28 Mayıs 2020 00:00

Kerli ferli yalanlar ve sosyal uyum

Görsel algı hakkında olan bir psikoloji deneyine katılmayı kabul ettiğinizi düşünün. Fotoğrafta, sol taraftaki çizgi, sağ taraftaki üç çizgiden hangisiyle eşit boydadır?

Fotoğraf: Solomon Eliot Asch Görsel algı hakkında psikoloji deneyinden

Halis Ulaş
Halis Ulaş

Amerika Birleşik Devletleri başkanı Donald Trump’ın Twitter aracılığı ile yaptığı cıvıldamaları (tweet) bilmeyenimiz yoktur. Hatta Trump’ın ulusal ve uluslararası politikalarını şekillendirmede bu cıvıldamaların etkisi büyüktür. Türkiye olarak biz de zaman zaman bu cıvıltılardan nasibimizi almışızdır.

27.05.2020 tarihinde Trump Amerikan seçimlerine yönelik iki cıvıldamasını daha Twitter’dan paylaştı. Ancak bu defa Twitter Trump’ın mesajlarını‘teyite muhtaç bilgi’ olarak etiketledi ve Trump’ın yanlış yönlendirici bilgi paylaşarak halkı bir seçime katılmaktan vazgeçirebilecek şekilde ‘manipüle edici veya müdahale edici’ bir paylaşımda bulunduğunu açıkladı. Yani Twitter Trump’a kibarca yalan söylüyorsun dedi.

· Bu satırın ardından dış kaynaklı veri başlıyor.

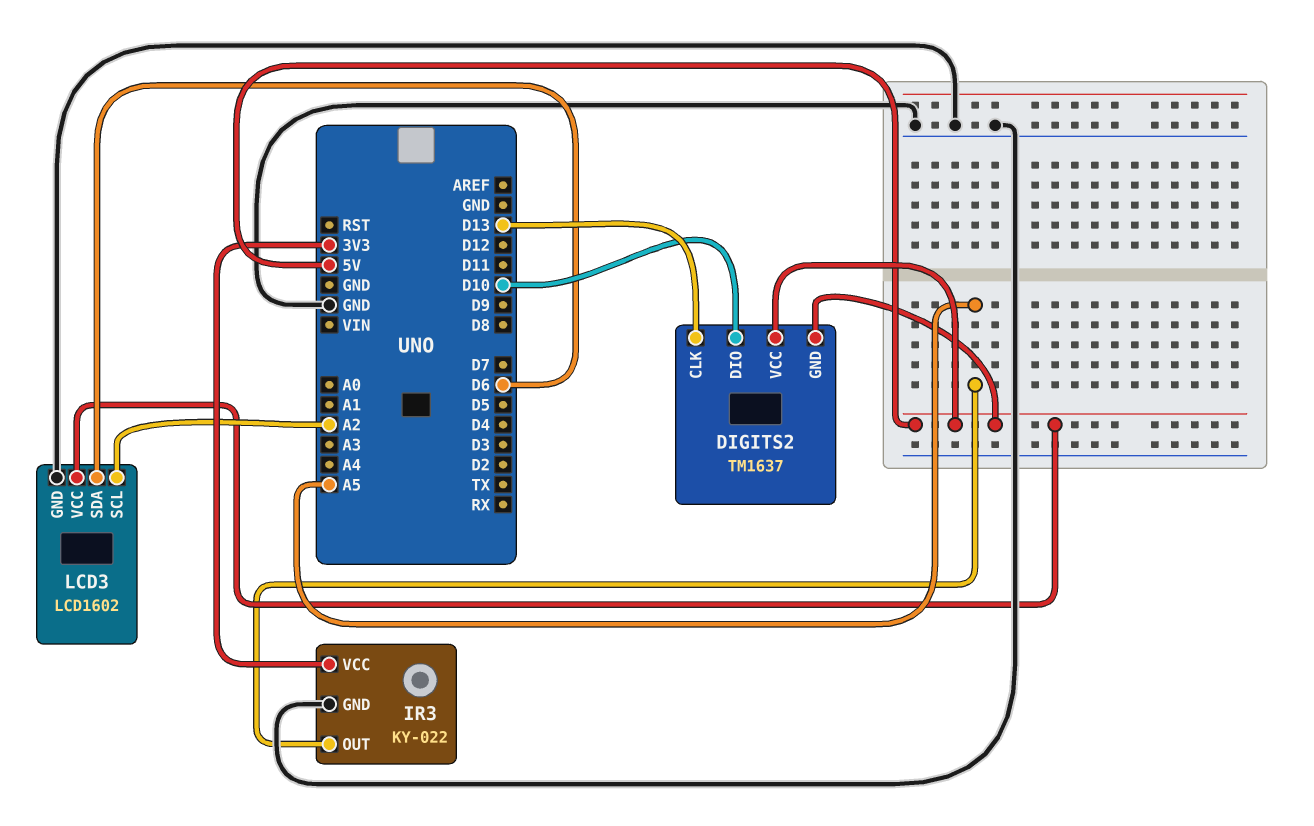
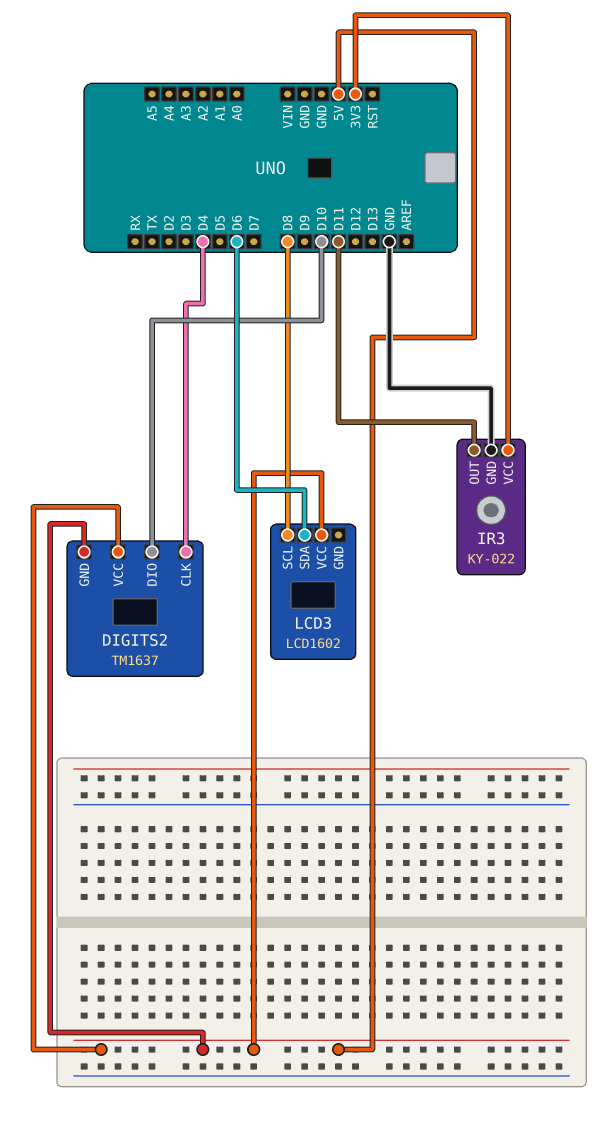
DIGITS2 pin CLK: D13 -> D4
IR3 pin OUT: A5 -> D11
LCD3 pin GND: GND -> none
LCD3 pin SCL: A2 -> D8

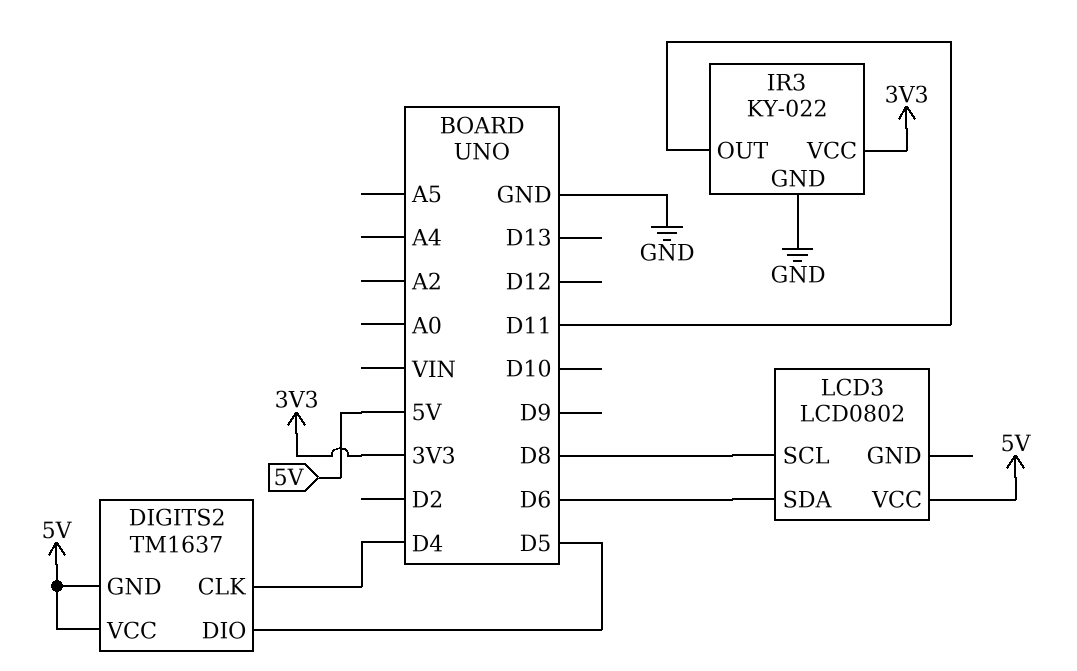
DIGITS2 pin DIO: D10 -> D5
LCD3: LCD1602 -> LCD0802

Bu açıklamanın Trump’la Twitter’ın ilişkisini nasıl etkileyeceğini önümüzdeki günlerde göreceğiz. Ancak bugün benim dikkat çekmek istediğim konu muktedirlerin yalanla olan ilişkisi. Dünya tarihi aslında kargaların bile güleceği yalanlarla doludur. Hatta yalan olduğu ispatlansa bile aynı yalanın sürdürülmesine şahit olmaktayız.

Sadece yakın tarihimize bile baksak bu topraklarda muktedirlerin söylediği onlarca yalanla karşılaşırız. Örneğin Selanik’te Atatürk’ün doğduğu eve bomba atıldığı kurgu yalanı 6-7 Eylül (1955) olaylarını tetiklemiş ve onlarca insanımızın ölümüne, binlerce Rum vatandaşımızın evinin ve iş yerinin yağmalanmasına neden olmuştur. ‘Çiçek sinemasına bomba atıldı’ kurgu yalanı ise Maraş katliamının yaşanmasına ve resmi rakamlara göre 120 insanımızın ölümünü tetiklemiştir. Çorum ya da Sivas katliamlarında da benzer yalanlar çok sayıda ölüm ve yaralanmaya ortam oluşturmuştur.

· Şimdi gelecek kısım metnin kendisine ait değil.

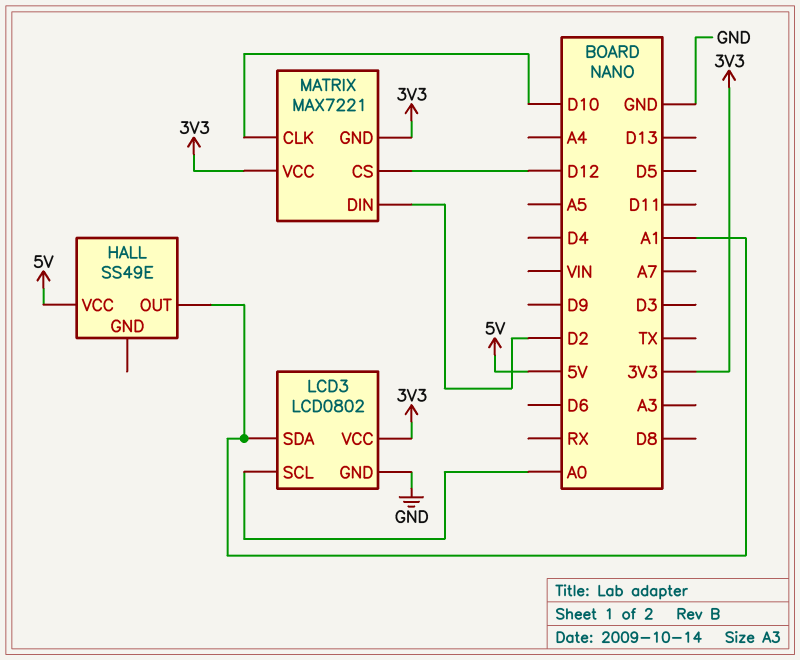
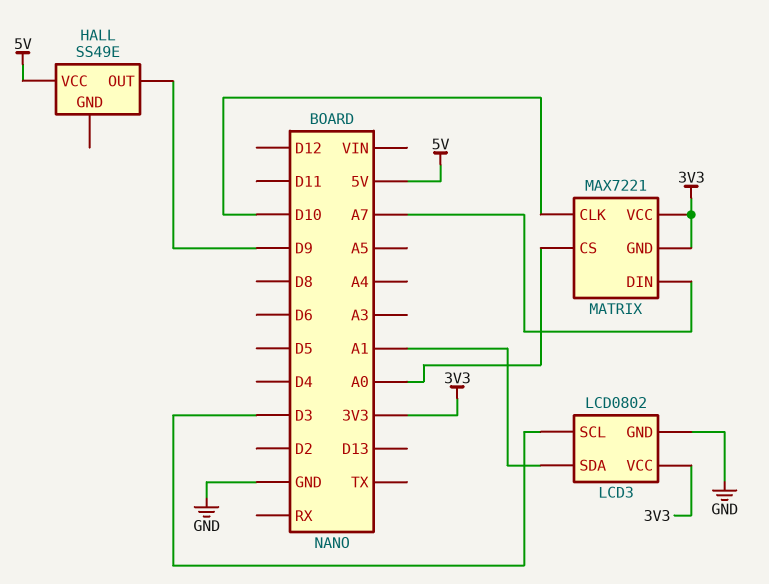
HALL pin OUT: A1 -> D9
LCD3 pin SCL: A0 -> D3
MATRIX pin CS: D12 -> A0
MATRIX pin DIN: D2 -> A7

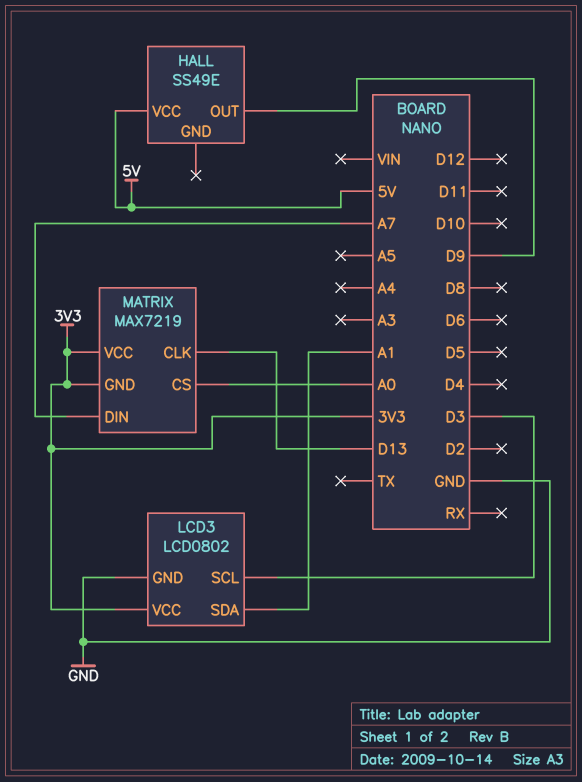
MATRIX: MAX7221 -> MAX7219
MATRIX pin CLK: D10 -> D13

Ya da “Kürt” diye bir şey yoktur, “Kürt” kelimesinin dağlı “Türklerin” karda yürürken çıkardığı “kart, kurt” seslerinden türediği yalanı halen Türkiye’de “Kürt sorunu” yoktur argümanının arka planını oluşturmaktadır.

Peki ya “Gezi” direnişi sırasında söylenen “Kabataş fantezi yalanına” ne demeli. İlk olarak 7 Haziran 2013 tarihinde Başbakan Recep Tayyip Erdoğan’ın, partisinin grup toplantısında "Çok önemli bir yakınımın gelinini yerlerde sürüklediler" açıklaması ile gündeme geldi. Ardından yerlerde sürüklendiği iddia edilen Zehra Develioğlu Star gazetesinden Elif Çakır’a yaptığı açıklamada; “Belden yukarısı çıplak, ellerinde deri eldivenler, başlarında siyah bandanalar bulunan 70-100 kişilik grubun kendisini dövdüğünü, bebeğini yere fırlattıklarını ve bazı kişilerin üzerine idrarlarını yaptığını” söyledi. Sonrasında da onlarca “kerli ferli” insan bu sözleri olayın görüntü kayıtlarını izlediğini söyleyerek doğruladı. Oysa hepsi yalandı.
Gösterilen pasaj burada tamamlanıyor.